Кузнецов зажил в Лондоне. Работа на Радио Свобода была самым естественным местом для перебежчика-литератора, и Анатолий Васильевич приступил к еженедельным выступлениям в программе "Писатели у микрофона". За десять лет (1969–1979) в эфир вышло 233 его радиобеседы, – в 2011 году часть из них вошла в книгу, подготовленную его сыном Алексеем, сотрудником Московского бюро нашего радио, – Анатолий Кузнецов. На "Свободе" (Москва, Захаров).

Сборник радиовыступлений А.Кузнецова

Он постоянно переписывался с матерью, жившей в Киеве, отправляя ей почтовые открытки. Опубликованы и они (Алексей Кузнецов. Между Гринвичем и Куренёвкой. Письма Анатолия Кузнецова матери из эмиграции в Киев (Москва, Захаров, 2002).

Но все ждали от него большой книги, и хотя, по мнению сына Алексея, такой книгой стали его радиобеседы, все же масштаб этой поденщины не убеждает.

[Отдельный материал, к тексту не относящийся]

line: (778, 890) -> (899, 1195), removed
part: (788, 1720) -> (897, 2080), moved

Лишь в сборнике "Новый колокол", задуманном Аркадием Белинковым и появившемся после его кончины, был напечатан фрагмент сюрреалистического романа "Тейч файв", который Кузнецов начал писать еще в СССР и, вероятно, переделывал на Западе.

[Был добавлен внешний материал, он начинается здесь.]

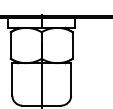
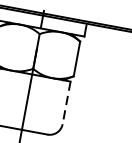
line: (71, 79) -> (67, 102), solid -> dashed

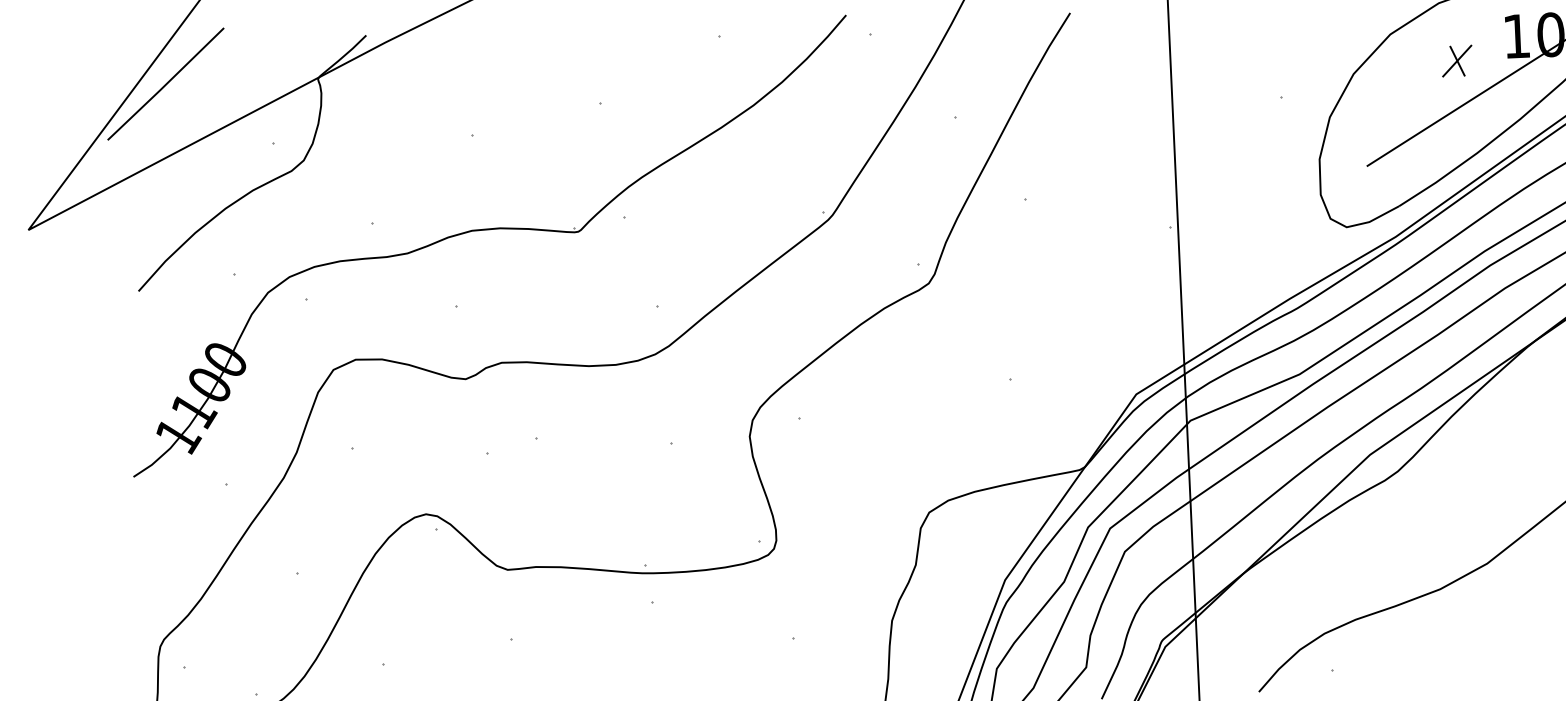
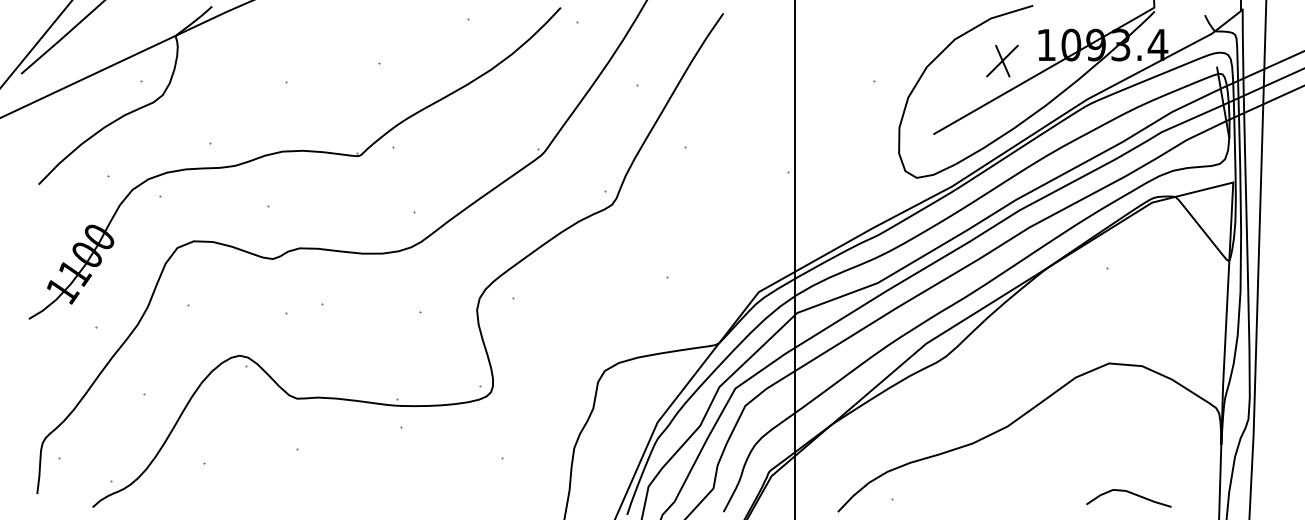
part: (1457, 60) -> (1002, 60), size x1.43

Нежелание возвращаться в литературу он объяснял своим друзьям тем, что "отстал от мировой литературы", что все его произведения вторичны и перепевают чужое, а роман "Тейч файв" похож на Оруэлла. Он не хотел изобретать велосипеды.

Титульный лист неопубликованного романа "Тейч файв"

Владимир Батшев уверен, что Кузнецов готовился "к прыжку. Куда? Мне сегодня кажется, что в иное, в новое для себя литературное качество".

Боюсь, что это глубокое заблуждение. Стремление снять с души грех приводит художника к прямоговорению, мировоззренческому нудизму – самой скучной вещи на свете. А поденщина всегда девальвирует интеллектуальные построения и литературные чувства.

С правдой тоже надо уметь обращаться.